Melania la Mayor influyó decisivamente en el eminente teólogo Evagrio Póntico, discípulo de Gregorio Nacianzeno (que había participado con archidiácono en el segundo concilio ecuménico), para que este, una vez profesado monje en Jerusalén en 383, marchara a establecerse en un monasterio en el desierto de Nitra dos años después, donde fue discípulo de Macario el Grande y Macario de Alejandría. Vivió en rigurosa ascesis en aquellas soledades para mortificar su grandes tentaciones mundanas, hasta que murió catorce años después.
Macario de Egipto (llamado por los orientales “la linterna resplandeciente” por el brillo de la Gracia en su rostro) murió en 391 d.C. Sus paisanos de Shabsheer se quedaron con su cuerpo y construyeron una capilla sobre su tumba. El monasterio que fundara en Nitria tomó su nombre, y ha estado ocupado por monjes desde entonces hasta el día de hoy.
Macario de Alejandría murió en 395, también nongenario. Escribió varias homilías, de las cuales se conserva “sobre el fin de las almas de los justos y de los pecadores”, así como una regla monástica y varios apotegmas.

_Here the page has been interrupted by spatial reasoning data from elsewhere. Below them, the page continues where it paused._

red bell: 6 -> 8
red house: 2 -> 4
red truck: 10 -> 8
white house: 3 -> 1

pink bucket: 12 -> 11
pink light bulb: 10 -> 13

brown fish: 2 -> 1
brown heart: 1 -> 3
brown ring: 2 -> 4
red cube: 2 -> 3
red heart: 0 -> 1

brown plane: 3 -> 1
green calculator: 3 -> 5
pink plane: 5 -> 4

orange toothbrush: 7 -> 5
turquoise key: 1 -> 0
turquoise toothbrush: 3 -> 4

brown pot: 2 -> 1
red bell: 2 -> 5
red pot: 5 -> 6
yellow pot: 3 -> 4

En el paso de finales del siglo IV a principios del siglo V, el monaquismo egipcio se asentó como el más importante de toda la Cristiandad. El aislamiento, las mortificaciones, el silencio, la centralidad de la renuncia a los orgullos tanto espirituales como carnales, que impusieron los Padres del desierto en la vida de los monjes, tanto en Nitra como en Tebaida, marcaron al movimiento monástico cristiano, tanto en Oriente como en Occidente, para siempre.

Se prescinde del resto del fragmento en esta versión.